Abstract: TH-PO912

Incidence of Dialysis-Related Infections in the Automated Peritoneal Dialysis Population in the United States

Session Information

  • Dialysis: Infection
    November 02, 2017 | Location: Hall H, Morial Convention Center
    Abstract Time: 10:00 AM - 10:00 AM

Category: Dialysis

  • 610 Dialysis: Infection

Authors

  • Weinhandl, Eric D., NxStage Medical, Inc., Victoria, Minnesota, United States
  • Collins, Allan J., NxStage Medical, Inc., Victoria, Minnesota, United States
Background

Infection increases risks of peritoneal dialysis technique failure and death. However, data about the magnitude of and trends in the incidence of all-setting peritoneal dialysis-related infection (DI) in the US are lacking. We estimated incidence of both hospitalized and non-hospitalized DI in the automated peritoneal dialysis (APD) population.

Methods

We analyzed United States Renal Data System records. From 2006 to 2013, we collected cohorts of end-stage renal disease patients on APD. We identified hospitalized and non-hospitalized cases of DI from Medicare claims with ICD-9-CM diagnosis codes [a] 567.x (peritonitis), [b] 996.68 (infection due to peritoneal dialysis catheter), and [c] 038.x (septicemia).

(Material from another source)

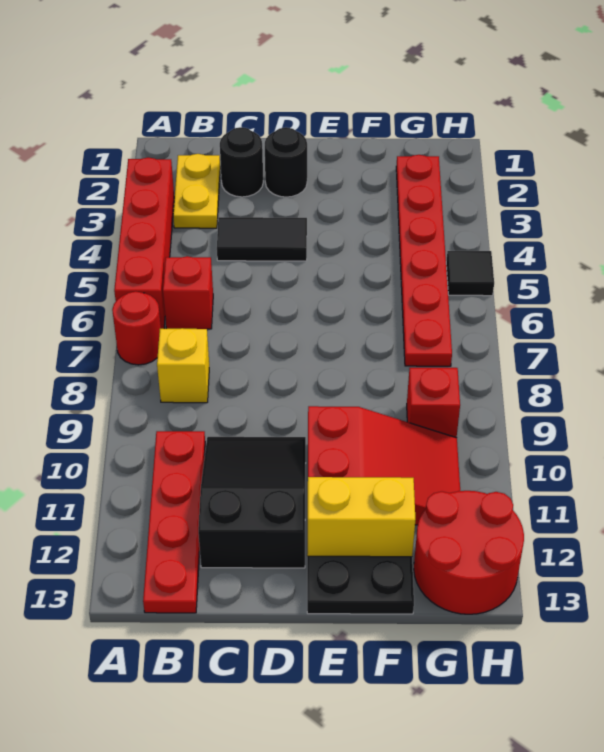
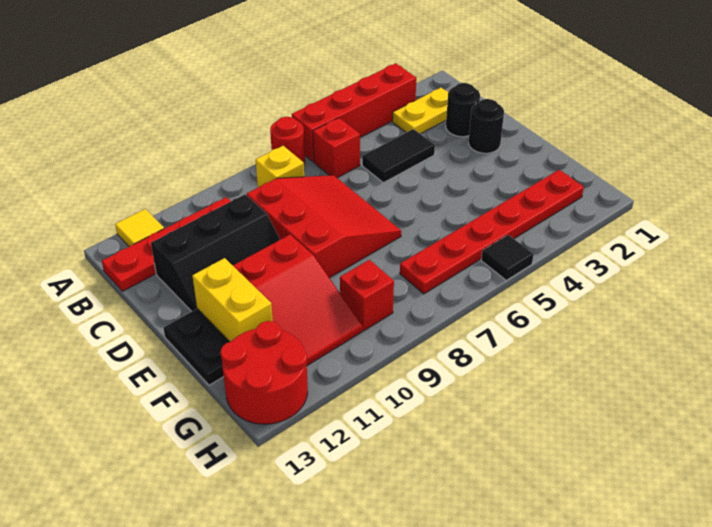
none -> yellow tile A12 level 1
black tile C4:D4 level 1 -> black tile C4:C5 level 1
none -> red slope C7:E9 level 1 top 9
black slope C10:D12 level 1 top 12 -> black slope C10:D12 level 1 top C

We estimated incidence rates with definitions of diagnosis code [a], codes [a]-[b], and codes [a]-[c], and with only principal or with both principal and secondary diagnosis codes.

Results

In 2013, the incidence rate was 11.2 (annualized rate of change between 2006 and 2013, -6.3%), 25.1 (-4.7%), and 35.1 (-3.1%) events per 100 patient-years with diagnosis code [a], codes [a]-[b], and codes [a]-[c], respectively, as a function of only principal diagnosis codes. In contrast, as a function of both principal and secondary diagnosis codes, corresponding rates were 45.7 (-3.3%), 55.1 (-2.7%), and 66.3 (-2.1%) events per 100 patient-years. These rates corresponded to one DI case per 26, 22, and 18 patient-months, respectively. With DI defined by both principal and secondary diagnosis codes, hospitalized cases comprised between 53% and 61% of all cases.

Conclusion

Between 2006 and 2013, the incidence of DI decreased among APD patients in the US. However, the absolute magnitude of the incidence of DI was uncertain, as rates defined by an array of diagnosis code sets and diagnosis code positions varied by a factor of nearly 6 in 2013. The incidence rate associated with broader claims-based definitions indicated that DI remains a common complication in 2013; for frame of reference, the incidence of all-setting peritonitis ranged from 35 to 40 events per 100 patient-years in Australia between 2012 and 2015. In addition, more than half of DI cases involved hospitalization, a possible marker of inadequate monitoring in the outpatient setting. With continued growth of PD utilization in the US, novel tools to reduce risk of DI on APD are needed.